Номер был не заперт. Он зашёл и, уже стоя в прихожей, расслышал издалека громкий, несколько жуткий смех Анны Сергеевны. Что‑то она сегодня выглядела особенно радостной и возбуждённо‑живой, как будто и впрямь позабыла о своих немолодых годах. Андрей расслышал тонкие смущённые голоса её телохранителей, которые за дополнительную плату готовы были переквалифицироваться и в прислугу, и в кухонных рабочих, и хоть в кого – в зависимости от фантазии Анны Сергеевны, лишь бы им платили. За те деньги, что они получали, ребята на совесть исполняли любой её каприз. А капризов у Анны Сергеевны было много, очень много, и пока что эти несчастные об этом просто не догадывались.
– Глава 4 –
«Те, кто до сих пор больше всего любили человека, всегда причиняли ему наисильнейшую боль; подобно всем любящим, они требовали от него невозможного»
(Ф. Ницше)
После бурного вечера в компании Анны Сергеевны Андрею хотелось только одного – тишины. Тишины и одиночества. Он тихонько вышел в коридор отеля, потом спустился в парк‑сад и сел на лавочке в самом центре. Перед глазами мелькали толстые пачки купюр, фишки и бокалы на столе, лица людей. Лица… Закрыв глаза, он увидел лицо девушки с голубыми испуганными глазами, в форме официантки. И тут он всё вспомнил. Вспомнил, как, обернувшись, увидел её перед собой на кухне. Он вспомнил свой последний вопрос и её последний ответ – это были последние слова, которые она смогла произнести в своей жизни.

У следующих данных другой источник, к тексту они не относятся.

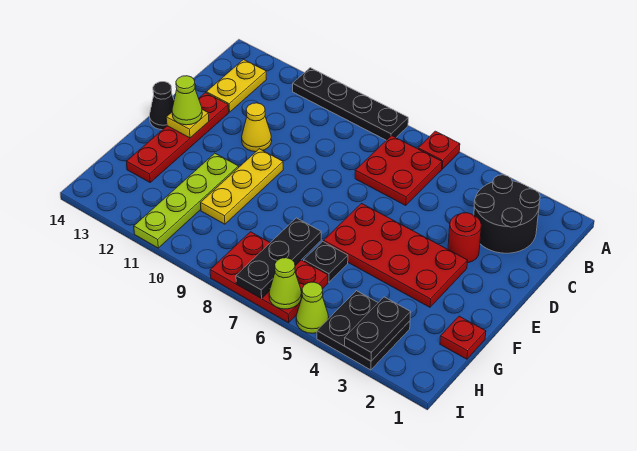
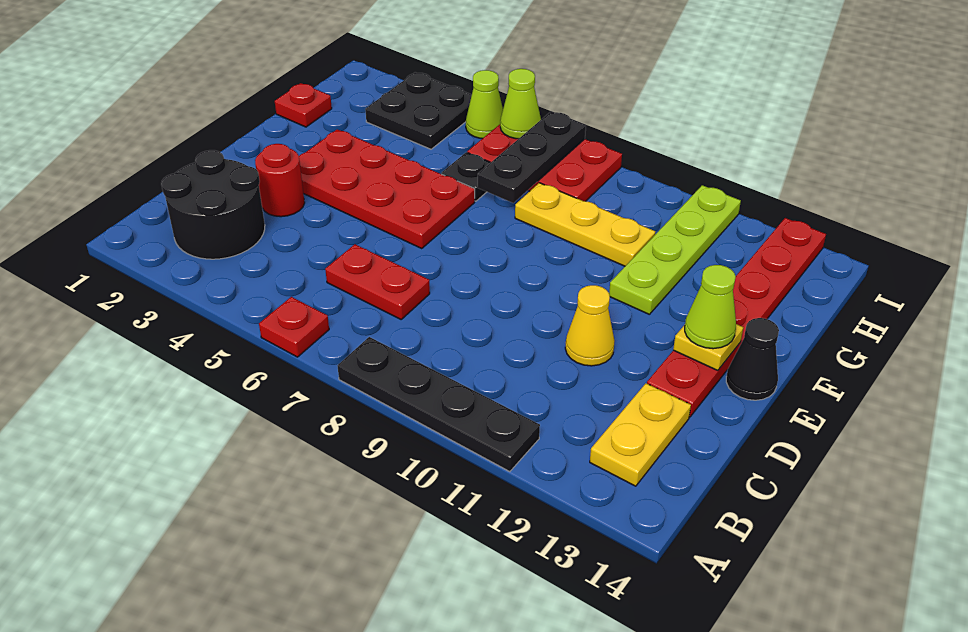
red plate B6:C7 level 1 -> red plate C6:C7 level 1
red plate D13:G13 level 1 -> red plate D13:I13 level 1
yellow plate E10:G10 level 1 -> yellow plate G8:G10 level 1
black plate H3:I3 level 2 -> none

– Извините, а где тут выход? Я… я потерялся, – задыхаясь, спросил её тогда Андрей.
– Пройдёте через «холодильник» и направо по лестнице. Это там, – указала она в соответствующем направлении.

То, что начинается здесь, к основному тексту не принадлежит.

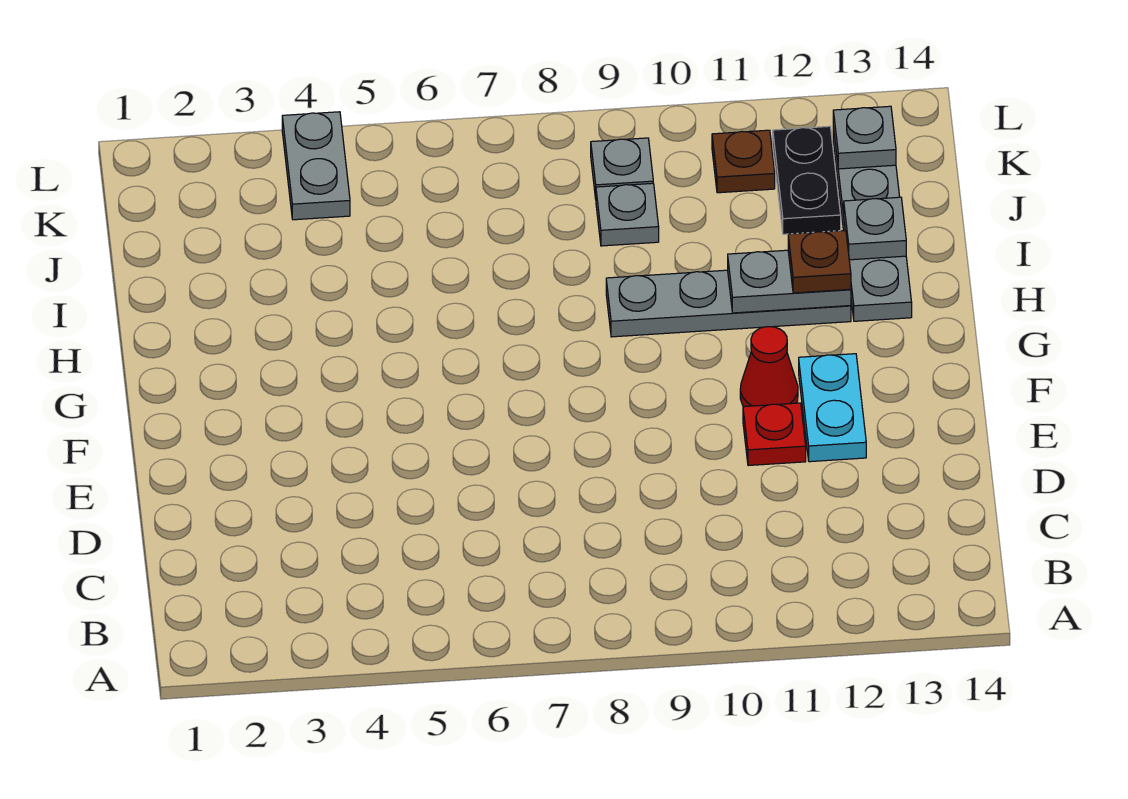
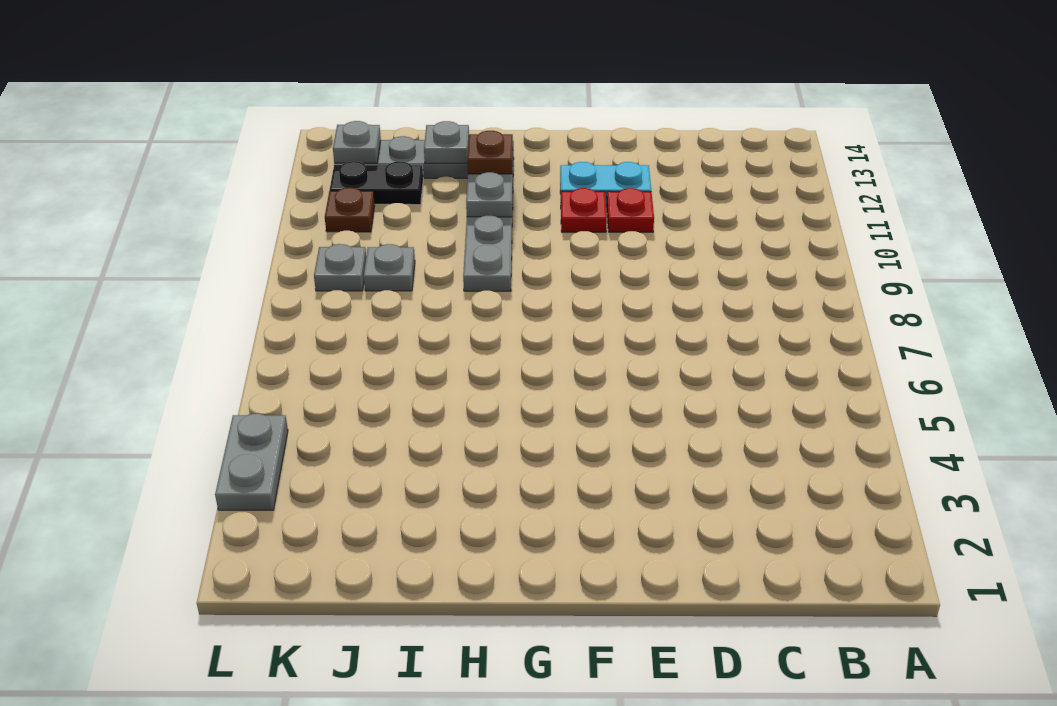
red cone F11 level 1 -> red plate F11 level 1
grey plate K4:L4 level 1 -> grey plate L3:L4 level 1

Не успел он дойти до двери выхода, как сзади раздался пронзительный писклявый крик, а затем шаги: быстрые торопливые шаги – девушка чуть ли не бегом бежала к нему, видимо, в попытке остановить непрошеного убийцу. Андрей повернулся и в этот миг увидел, как девушка, поскользнувшись на пролитом супе, ударяется головой об стол. Прямиком об острый угол разделочного стола. В голубых глазах застыло дикое изумление, будто наличие этого стола она смогла ощутить лишь на грани собственной жизни и смерти.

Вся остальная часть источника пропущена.